Loading Data to an Amazon Redshift Data Warehouse
On This Page
The Pipeline stages your data in Hevo’s S3 bucket, from where it is finally loaded to your Amazon Redshift Destination.
This section describes the queries for loading data into an Amazon Redshift data warehouse. It assumes that you are familiar with Hevo’s process for Loading Data to a Data Warehouse.
Note: The queries listed here have been simplified to facilitate understanding of the overall data deduplication and loading process.
Loading Data without Primary Keys
If primary keys are not present in the Destination tables, Hevo directly appends the data into the target tables in the Destination warehouse using the following steps:
-
Apply the
__hevo_ingested_at
timestamp to each Event at the time of ingestion from Source. This column is retained in the Destination table also. -
Ensure
__hevo_ingested_at
and, if required,__hevo__loaded_at
columns are present in the Destination table, else, create them. -
Copy the data directly into the target table:
COPY <target_table> FROM '<s3://path/to/manifest-file>'...;
Loading Data with Primary Keys
If the Destination tables provide for primary keys, Hevo performs the following steps to deduplicate and load the data to the data warehouse.
-
Apply the
__hevo_ingested_at
timestamp to each Event at the time of ingestion from Source. This column is retained in the Destination table also. -
Ensure
__hevo_ingested_at
, and if required,__hevo__loaded_at
columns are present in the Destination table, else, create them. -
Create a temporary staging table in the Destination with the same schema as the Destination table. The ingested data is loaded to this table and all the steps for its deduplication are performed on this table.
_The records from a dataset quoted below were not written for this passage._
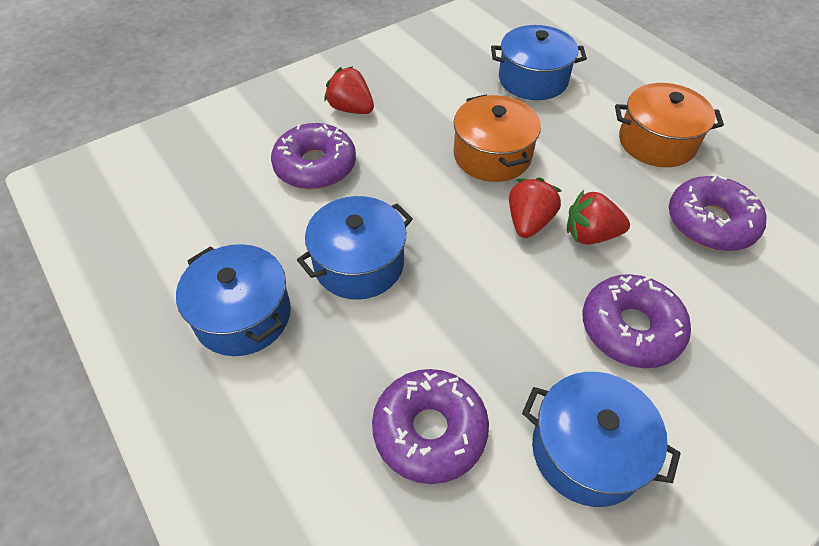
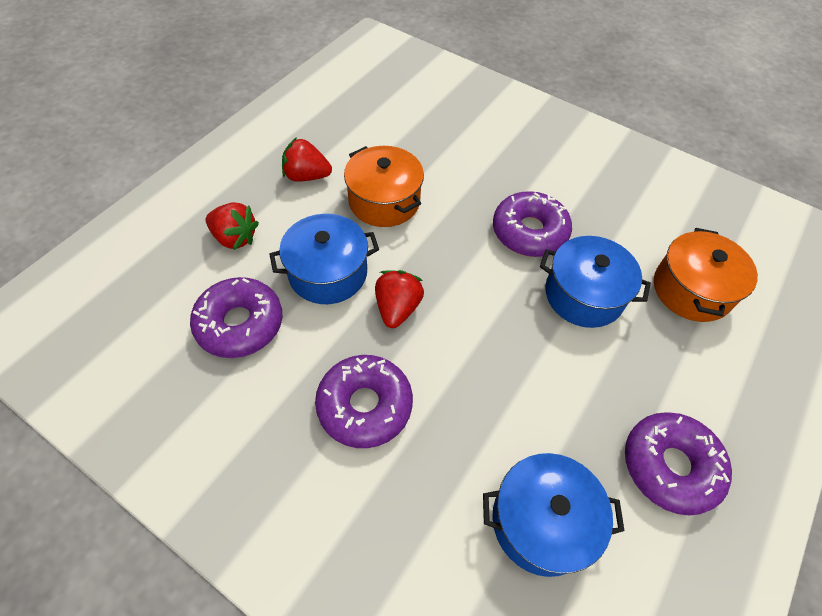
blue pot: 4 -> 3

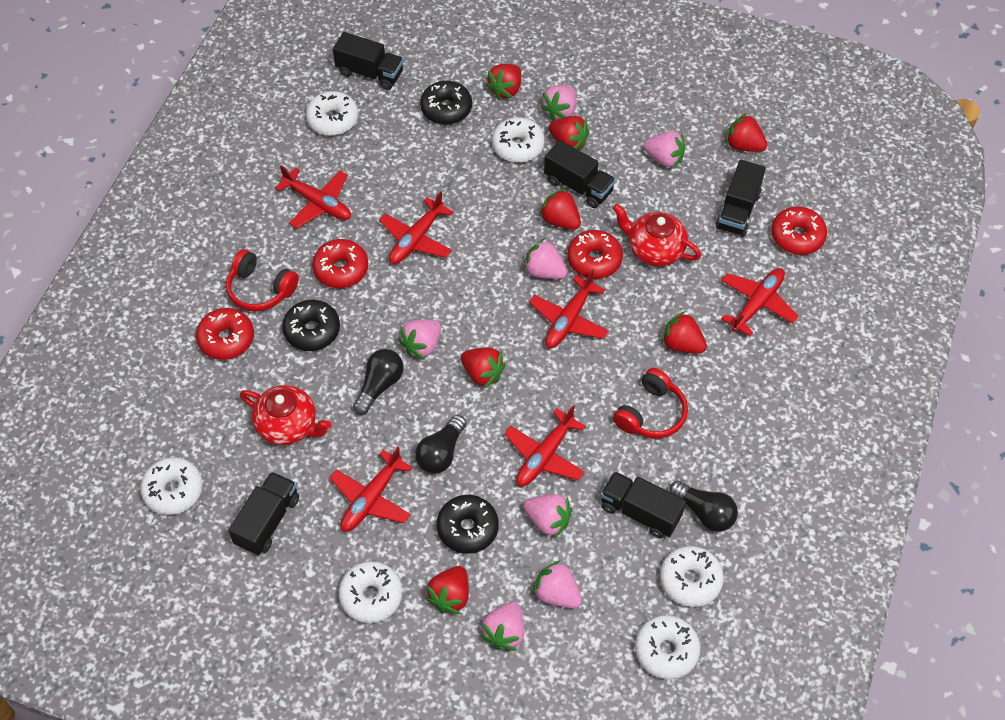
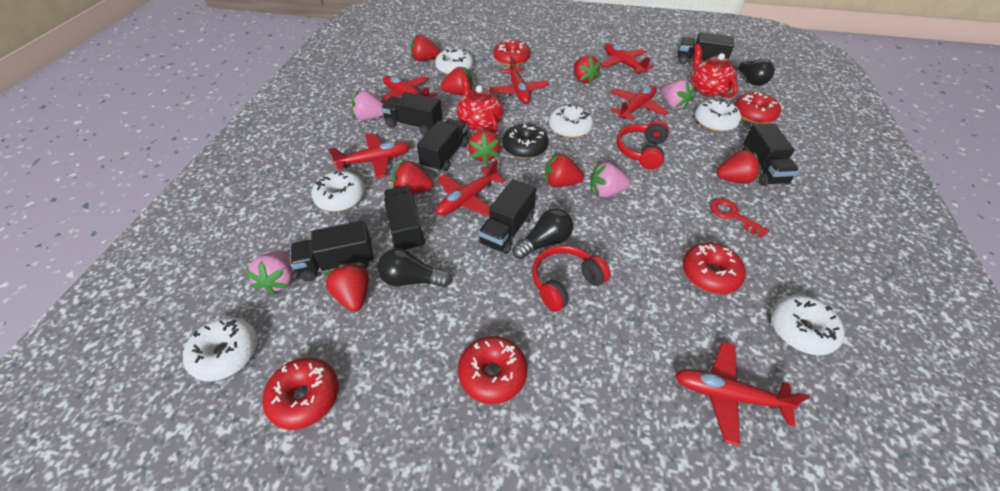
black donut: 3 -> 1
black truck: 5 -> 7
pink strawberry: 7 -> 4
red donut: 4 -> 5
red key: 0 -> 1
red plane: 6 -> 7
red strawberry: 7 -> 8

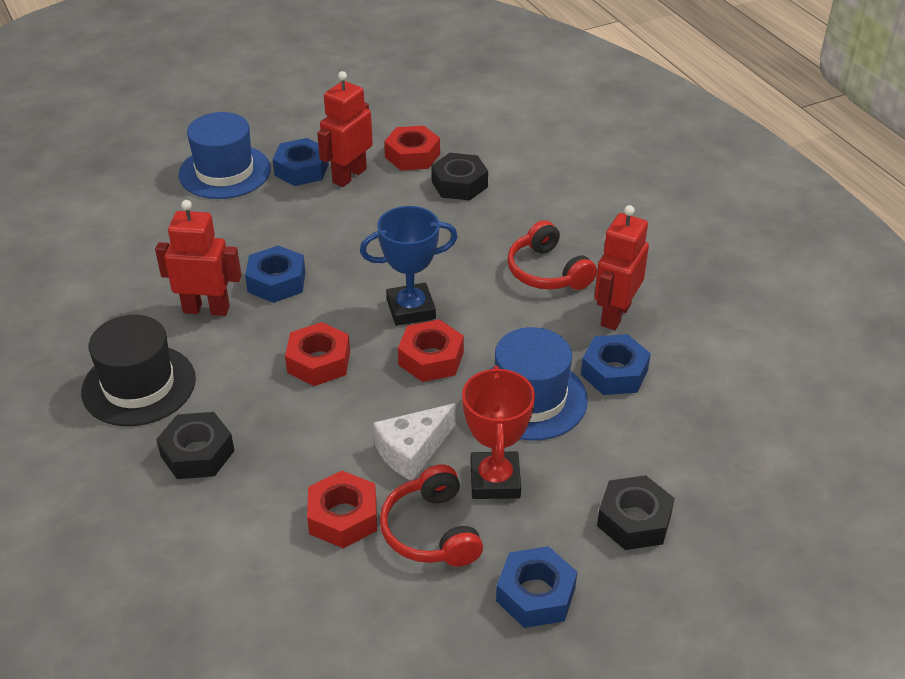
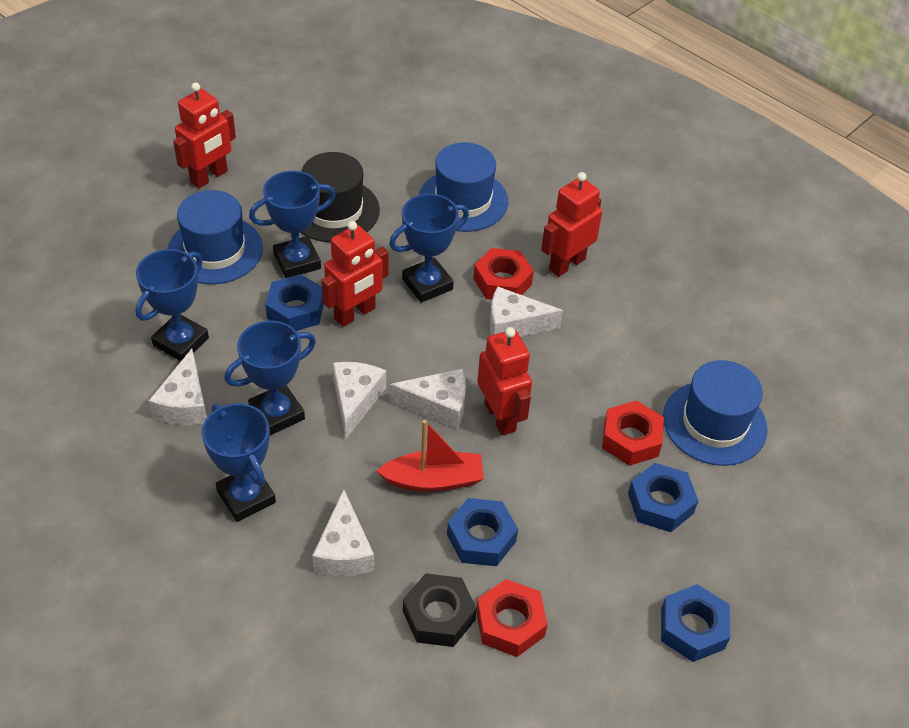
black nut: 3 -> 1
blue hat: 2 -> 3
blue trophy: 1 -> 5
red boat: 0 -> 1
red headphones: 2 -> 0
red nut: 4 -> 3
red robot: 3 -> 4
red trophy: 1 -> 0
white cheese: 1 -> 5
CREATE TEMP TABLE <stage_table> (LIKE <target_table>);
-
Add the Hevo-reserved meta columns to the staging table:
ALTER TABLE <stage_table> ADD COLUMN __he__msg_seq_id BIGINT DEFAULT 0; ALTER TABLE <stage_table> ADD COLUMN __hevo__consumption_id BIGINT DEFAULT 0; ALTER TABLE <stage_table> ADD COLUMN __hevo__marked_deleted BOOLEAN DEFAULT NULL;
-
Copy the ingested data along with the new columns into the staging table:
COPY <stage_table> FROM '<s3://path/to/manifest-file>'...;
-
Ensure
__hevo__marked_deleted
is present if data is streamed from a Source that captures deleted Events. For example, MySQL BinLog. -
Identify and remove duplicates:
-
Get the count of duplicate Events:
SELECT COUNT(*) AS duplicate_count FROM (SELECT <PK1, PK2, ...PKn> FROM <stage_table> GROUP BY <PK1, PK2, ...PKn> HAVING COUNT(*) >= 2);
-
If duplicate data exists, delete the duplicates from the staging table on basis of
__hevo__ingested_at
,__he__msg_seq_id
, and__hevo__consumption_id
:DELETE FROM <stage_table> WHERE (<PK1, PK2, ...PKn>, __hevo__ingested_at) NOT IN (SELECT <PK1, PK2, ...PKn>, MAX(__hevo__ingested_at) FROM <stage_table> GROUP BY <PK1, PK2, ...PKn>); DELETE FROM <stage_table> WHERE (<PK1, PK2, ...PKn>, __he__msg_seq_id) NOT IN (SELECT <PK1, PK2, ...PKn>, MAX(__he__msg_seq_id) FROM <stage_table> GROUP BY <PK1, PK2, ...PKn>); DELETE FROM <stage_table> WHERE (<PK1, PK2, ...PKn>, __hevo__consumption_id) NOT IN (SELECT <PK1, PK2, ...PKn>, MAX(__hevo__consumption_id) FROM <stage_table> GROUP BY <PK1, PK2, ...PKn>);
-
-
Remove stale data from the staging table (where
__hevo__ingested_at
timestamp is earlier than that of the Destination Event):DELETE FROM <stage_table> AS S USING <target_table> AS T WHERE T.PK1 = S.PK1 AND T.PK2 = S.PK2 ... AND T.PKn = S.PKn AND T.__hevo__ingested_at IS NOT NULL AND T.__hevo__ingested_at > S.__hevo__ingested_at;
-
Clean-up the data in the staging table for loading, by removing the now redundant Hevo-reserved columns:
ALTER TABLE $stage_table$ DROP COLUMN __he__msg_seq_id BIGINT DEFAULT 0 ALTER TABLE $stage_table$ DROP COLUMN __hevo__consumption_id BIGINT DEFAULT 0
-
Update, delete, and insert the eligible Events using the following queries.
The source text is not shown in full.